MONSTER WAVES (CHAPTER 11)
Storm Surges
As a tropical storm approaches land, the low atmospheric pressure tends
to draw water up into a mound near the center of the storm. As the mound
approaches the shore, its height increases (like deep water waves) until
it ultimately breaks on shore. The damage associated with storm surges
generally outweighs that resulting from the high wind velocities.
Tsunami
A Tsunami (word originates from the Japanese words for a harbor and
wave) results from a vertical displacement of earth in the ocean. The most
common form of displacement is along faults and generally accompanies some
severe earthquakes accounting for the label of a seismic sea wave = Tsunami.
These waves have extremely long wavelengths (<200km) and are therefore
shallow water waves (average depth of ocean = 5km which is much less than
200km/2 = 100km). They travel at speeds approaching 200 meters per second.
These waves are nearly imperceptible in open ocean as their heights are
only 60cm. However, as the Tsunami approaches land, the height can grow
to about 30m. The waves are extremely destructive. Fortunately, a warning
system was put into place in 1948 to alert countries which are about to
be hit by a tsunami.
Tides (Chapter 11)
Tides are very long waves which are set up by a combination of gravitational
and centripetal forces acting on the ocean. Tidal forcing between two celestial
bodies on objects on the surface of the earth:
Tidal Forcing = K(m1m2/r3)
All bodies on the surface of the Earth experience the inward attraction
associated with gravity. When you consider Earth+moon as a single rotating
entity, all objects at surface of Earth experience an inertial force directed
away from the moon. In addition to the inertial force, there is the straight
gravitational force associated with the moon on all Earthbound objects.
Because objects on the far side of the Earth are further away from the
moon, they experience a slightly smaller gravitational pull than those
situated on the side of the Earth which faces the moon. When you combine
both the inertial and gravitational components acting on the ocean, you
see that ocean will form two water bulges; one facing the moon and one
directly opposite the moon. The tides associated with the moon are called
the lunar tides. We need to remember that the moon is not in a stationary
orbit around the earth. The lunar cycle is 29.5 days.
To further complicate the tidal cycle, we need to
consider the solar influence.

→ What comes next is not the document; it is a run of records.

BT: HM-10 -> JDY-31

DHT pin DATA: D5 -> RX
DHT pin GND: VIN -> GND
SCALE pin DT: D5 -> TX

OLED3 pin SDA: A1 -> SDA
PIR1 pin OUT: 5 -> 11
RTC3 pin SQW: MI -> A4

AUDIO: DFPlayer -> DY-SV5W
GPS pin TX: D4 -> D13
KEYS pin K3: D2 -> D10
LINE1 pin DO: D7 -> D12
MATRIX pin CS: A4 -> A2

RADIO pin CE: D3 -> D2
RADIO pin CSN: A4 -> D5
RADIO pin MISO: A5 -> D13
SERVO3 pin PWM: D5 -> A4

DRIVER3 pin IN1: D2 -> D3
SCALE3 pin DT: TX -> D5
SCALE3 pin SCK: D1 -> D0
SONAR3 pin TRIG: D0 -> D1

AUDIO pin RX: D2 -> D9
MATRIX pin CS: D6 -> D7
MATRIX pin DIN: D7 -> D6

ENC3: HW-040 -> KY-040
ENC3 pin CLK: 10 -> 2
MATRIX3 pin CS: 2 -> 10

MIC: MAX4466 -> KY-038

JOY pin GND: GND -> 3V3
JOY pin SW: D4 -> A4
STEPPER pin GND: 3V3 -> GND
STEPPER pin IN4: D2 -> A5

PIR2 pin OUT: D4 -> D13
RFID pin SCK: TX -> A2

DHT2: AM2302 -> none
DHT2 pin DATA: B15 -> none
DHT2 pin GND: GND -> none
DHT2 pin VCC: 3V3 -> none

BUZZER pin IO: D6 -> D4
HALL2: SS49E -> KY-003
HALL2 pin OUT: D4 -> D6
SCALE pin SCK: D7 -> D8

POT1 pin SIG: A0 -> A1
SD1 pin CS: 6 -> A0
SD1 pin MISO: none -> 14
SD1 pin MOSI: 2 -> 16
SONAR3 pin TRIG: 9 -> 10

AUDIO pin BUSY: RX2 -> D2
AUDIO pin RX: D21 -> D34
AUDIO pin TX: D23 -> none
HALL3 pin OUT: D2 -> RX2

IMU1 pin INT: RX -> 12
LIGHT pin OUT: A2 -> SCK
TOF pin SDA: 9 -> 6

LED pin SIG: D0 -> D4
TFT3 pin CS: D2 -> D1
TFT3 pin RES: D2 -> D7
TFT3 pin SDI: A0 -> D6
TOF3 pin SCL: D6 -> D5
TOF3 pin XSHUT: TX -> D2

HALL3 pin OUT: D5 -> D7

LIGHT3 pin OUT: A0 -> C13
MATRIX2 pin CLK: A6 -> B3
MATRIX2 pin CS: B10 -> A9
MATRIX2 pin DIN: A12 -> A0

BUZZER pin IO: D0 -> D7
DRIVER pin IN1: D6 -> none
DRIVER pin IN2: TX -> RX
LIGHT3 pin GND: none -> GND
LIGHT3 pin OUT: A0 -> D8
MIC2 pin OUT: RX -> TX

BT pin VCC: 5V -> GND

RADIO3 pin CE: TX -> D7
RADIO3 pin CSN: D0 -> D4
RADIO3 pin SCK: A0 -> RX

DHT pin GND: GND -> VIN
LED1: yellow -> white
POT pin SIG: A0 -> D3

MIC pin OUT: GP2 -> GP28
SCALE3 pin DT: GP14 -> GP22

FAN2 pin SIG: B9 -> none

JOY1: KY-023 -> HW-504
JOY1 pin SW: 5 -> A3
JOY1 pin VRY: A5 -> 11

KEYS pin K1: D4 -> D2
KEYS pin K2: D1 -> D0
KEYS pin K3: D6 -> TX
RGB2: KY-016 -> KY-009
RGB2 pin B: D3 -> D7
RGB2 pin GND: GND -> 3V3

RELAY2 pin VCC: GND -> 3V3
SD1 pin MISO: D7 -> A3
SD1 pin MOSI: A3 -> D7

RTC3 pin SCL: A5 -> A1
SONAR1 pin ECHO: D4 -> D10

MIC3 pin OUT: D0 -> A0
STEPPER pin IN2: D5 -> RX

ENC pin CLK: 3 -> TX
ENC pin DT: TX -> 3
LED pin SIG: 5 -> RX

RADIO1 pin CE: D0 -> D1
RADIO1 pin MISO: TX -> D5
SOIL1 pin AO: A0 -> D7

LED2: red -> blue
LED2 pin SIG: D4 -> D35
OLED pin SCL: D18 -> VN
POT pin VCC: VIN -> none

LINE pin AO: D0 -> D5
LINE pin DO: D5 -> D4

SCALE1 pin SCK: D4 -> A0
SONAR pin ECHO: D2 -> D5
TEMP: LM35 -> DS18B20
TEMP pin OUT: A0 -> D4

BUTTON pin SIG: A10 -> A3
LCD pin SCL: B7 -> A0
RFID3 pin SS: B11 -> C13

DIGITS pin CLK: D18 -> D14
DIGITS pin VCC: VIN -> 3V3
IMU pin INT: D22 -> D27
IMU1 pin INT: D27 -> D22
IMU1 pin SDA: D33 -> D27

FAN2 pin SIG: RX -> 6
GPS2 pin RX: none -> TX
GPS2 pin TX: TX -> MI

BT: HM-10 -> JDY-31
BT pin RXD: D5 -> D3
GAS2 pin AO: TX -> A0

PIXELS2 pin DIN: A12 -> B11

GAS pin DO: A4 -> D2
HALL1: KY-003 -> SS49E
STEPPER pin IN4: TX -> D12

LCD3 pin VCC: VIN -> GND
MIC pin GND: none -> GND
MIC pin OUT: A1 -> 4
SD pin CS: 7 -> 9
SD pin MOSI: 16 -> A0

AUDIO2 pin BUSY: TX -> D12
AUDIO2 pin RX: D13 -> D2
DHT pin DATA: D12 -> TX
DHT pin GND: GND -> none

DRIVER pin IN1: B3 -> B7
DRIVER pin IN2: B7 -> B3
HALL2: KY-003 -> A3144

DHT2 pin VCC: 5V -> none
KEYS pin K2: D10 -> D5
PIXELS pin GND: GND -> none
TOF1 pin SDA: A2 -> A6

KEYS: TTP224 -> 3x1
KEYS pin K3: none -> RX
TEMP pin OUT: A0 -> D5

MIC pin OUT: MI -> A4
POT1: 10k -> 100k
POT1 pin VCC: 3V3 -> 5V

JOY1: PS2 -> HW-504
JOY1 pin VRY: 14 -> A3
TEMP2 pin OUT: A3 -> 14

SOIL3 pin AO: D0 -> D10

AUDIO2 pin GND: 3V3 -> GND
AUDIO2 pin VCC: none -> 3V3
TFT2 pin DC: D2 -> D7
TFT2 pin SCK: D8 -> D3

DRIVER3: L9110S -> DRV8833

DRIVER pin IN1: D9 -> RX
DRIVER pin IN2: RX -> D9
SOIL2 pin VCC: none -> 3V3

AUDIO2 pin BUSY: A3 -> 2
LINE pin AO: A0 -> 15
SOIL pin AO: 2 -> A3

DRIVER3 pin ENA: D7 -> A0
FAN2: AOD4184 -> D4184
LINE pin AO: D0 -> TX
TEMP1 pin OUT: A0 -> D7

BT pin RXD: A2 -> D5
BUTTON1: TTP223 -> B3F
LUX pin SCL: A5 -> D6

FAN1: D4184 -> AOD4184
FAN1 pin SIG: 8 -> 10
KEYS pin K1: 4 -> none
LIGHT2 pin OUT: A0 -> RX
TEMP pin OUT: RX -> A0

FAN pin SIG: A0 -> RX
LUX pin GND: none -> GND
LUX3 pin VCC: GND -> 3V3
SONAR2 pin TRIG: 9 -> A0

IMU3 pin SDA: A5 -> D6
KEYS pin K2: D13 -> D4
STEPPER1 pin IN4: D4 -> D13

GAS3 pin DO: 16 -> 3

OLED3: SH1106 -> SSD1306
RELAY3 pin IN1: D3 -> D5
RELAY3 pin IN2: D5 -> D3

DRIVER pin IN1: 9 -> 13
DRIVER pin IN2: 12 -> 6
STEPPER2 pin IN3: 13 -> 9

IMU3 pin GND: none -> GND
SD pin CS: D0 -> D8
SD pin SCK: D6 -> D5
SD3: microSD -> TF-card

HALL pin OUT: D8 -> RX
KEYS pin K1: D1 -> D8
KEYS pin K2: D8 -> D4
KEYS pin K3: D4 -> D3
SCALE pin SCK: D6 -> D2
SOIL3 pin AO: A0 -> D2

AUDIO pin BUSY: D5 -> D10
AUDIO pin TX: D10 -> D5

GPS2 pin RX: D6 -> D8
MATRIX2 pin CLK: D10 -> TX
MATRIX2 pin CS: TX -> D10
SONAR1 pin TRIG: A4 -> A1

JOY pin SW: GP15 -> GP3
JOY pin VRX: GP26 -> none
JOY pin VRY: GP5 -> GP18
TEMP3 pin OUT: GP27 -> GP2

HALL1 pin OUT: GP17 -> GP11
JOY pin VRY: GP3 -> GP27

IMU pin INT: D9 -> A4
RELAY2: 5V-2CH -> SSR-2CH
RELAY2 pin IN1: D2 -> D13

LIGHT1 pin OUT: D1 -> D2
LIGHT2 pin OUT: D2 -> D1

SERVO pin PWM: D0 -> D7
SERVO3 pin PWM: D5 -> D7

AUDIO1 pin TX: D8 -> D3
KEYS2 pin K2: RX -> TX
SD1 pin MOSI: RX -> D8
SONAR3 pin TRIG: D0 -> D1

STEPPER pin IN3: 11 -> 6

Similar inertial/gravitational forces exist
between the sun and the Earth but because the sun is so far away, the effects
are only about 50% of the lunar effects. Never-the-less, the solar tidal
cycle is important. The net result of the solar cycle is to modulate the
amplitude of the lunar cycle. The alignment of the three celestial bodies
(Earth, sun and moon) dictate the amplitude and timing of the tides. When
all three bodies are aligned, the tidal variations are largest and are
called SPRING tides. When the three bodies form a 90 degree angle,
tides are minimal and called NEAP tides. There are three types of
tidal variations at any specific point in the ocean:
1) Diurnal tides have one high and one low in a
given 24 hour period.
2) Semi-diurnal tides have two highs and two lows
for a 24 hour period
3) Mixed tides have one high and a low which have
amplitudes which are midway between neighboring highs or lows.